The fact is, you cannot know the future unless you know who controls the present. And that’s what the book of Daniel reveals. Daniel is like a meteorite that has struck our planet – an extra-terrestrial visitor that has invaded our time and space to tell us our own history and future. The book of Daniel has accurately predicted more of the future than any other source of future prediction in human history. But Daniel does not exist to satisfy curiosity. Daniel is written to reveal the God who is behind history – the God who controls history, and the God who is good and protective of His own.

To tackle a book like Daniel means tackling a lot of things at once: a book filled with prophecy, a book rich in historical and geographical background, a book filled with the account of a very godly man. To do justice to a book like this, we really need to back up and become familiar with issues surrounding the book of Daniel. Today I want us to look at some introductory issues regarding this book – the priority of Daniel. The places & the period – where and when did this happen, what was going on? We want to meet the prophet himself – who was this Daniel? We want to briefly sketch his prophecies, so we know what to look for. And then we want to know the purpose for this book of Daniel – why was it written, what lessons must we expect to learn throughout this book.

I. The Priority of Daniel

It’s hard to underestimate the importance of the book of Daniel. Some have even called it the most important book in the Old Testament. Daniel is tremendously important for our whole system of thinking about the Bible. First, Daniel is one of the clearest prophecies to the Lord Jesus Christ’s identity as Messiah in all of Scripture. Many other books in the Bible mention Messiah, describing His title, His offices, His work, or even His birthplace. But Daniel alone is the book which sticks its neck out, puts its head on the prophetic chopping-block and gives you dates. Daniel’s prophecy of Messiah in chapter 9 gives you a starting date, an exact amount of time in between and the end-point at which Messiah will appear and be cut off for His people. Looking back, we can see that no other person appeared in history at the time Daniel prophesied Messiah would come, except Jesus Christ.

Second, Daniel stands as a testament to the supernatural origin of the Bible. Daniel is filled with two things: miracles in the life of Daniel, and prophecies from the lips of Daniel. Miracles and prophecies are two things which speak of the existence of God. Miracles say, God is in control of the laws of nature. If He wants to, He can keep men alive in a fiery furnace, or keep the mouths of lions shut, or cause a finger to write on the wall. Prophecies speak of God’s complete control over world history. God can tell you in advance what is going to happen, because He is the sovereign ruler of all history. If one event was random and completely out of God’s control, the whole thing could go in another direction, like a pebble which starts an avalanche. But the fact that God can, through the lips of Daniel, predict the kingdom that will follow Babylon, and the kingdom after that, and how it will be split up, and how one of its wicked rulers will affect Israel, and how an even stronger kingdom will come after that, and when Messiah will come, even stretching beyond Messiah to a future time – all this shows us that God is in control of history.
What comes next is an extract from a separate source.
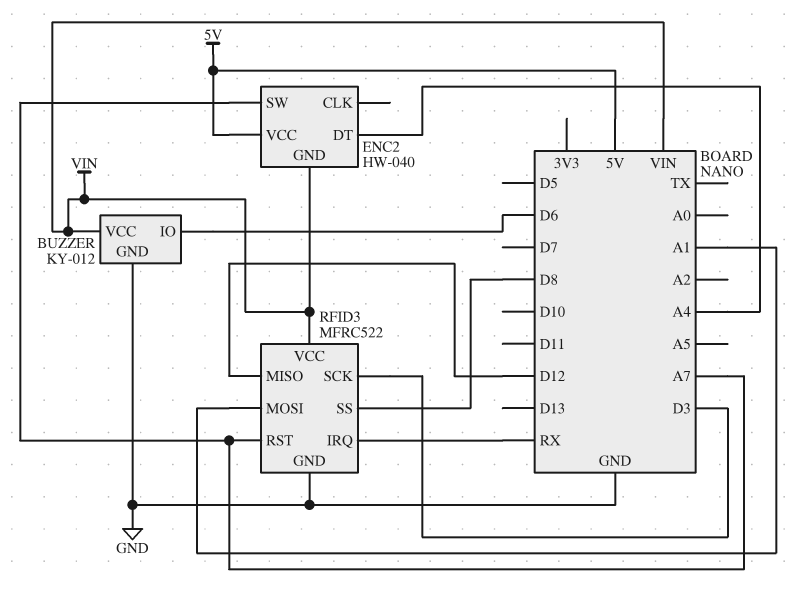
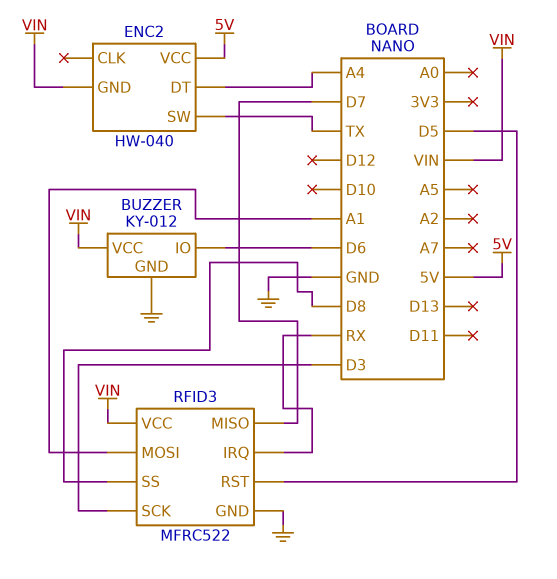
ENC2 pin SW: A7 -> TX
RFID3 pin MISO: D12 -> D7
RFID3 pin RST: A7 -> D5

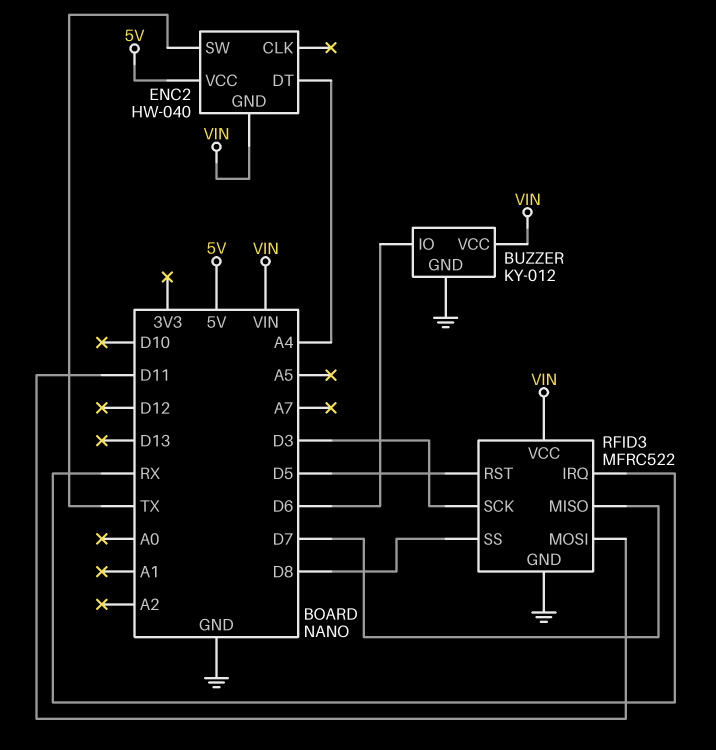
RFID3 pin MOSI: A1 -> D11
He can perform the supernatural act of foretelling the future because He has already known it and seen it.

That’s why unbelieving critics of Daniel despise it. Daniel is all about supernatural miracles and supernatural prophecies. But the critics don’t want the supernatural, they want a Bible that is as humanly explicable as Shakespeare or the Encyclopaedia Britannica. And so they tear into Daniel as they do with no other book in the Bible. In the last two centuries, critics have tried to prove that Daniel is filled with historical inaccuracies. They claimed that Babylon was a fictional place, until the ruins of Babylon were discovered. They claimed that Belshazzar was a non-existent ruler, until a tablet was found with his name. They have claimed that Daniel was written some time after the time of Jesus, in an attempt to make it look like He wasn’t prophesied. Then the Dead Sea Scrolls were discovered, some of which were written a good 250 to 160 years before Christ, and the Dead Sea Scrolls contain Daniel. They still claim that Daniel was written in about 167 B.C, long after the prophecies which Daniel refers to.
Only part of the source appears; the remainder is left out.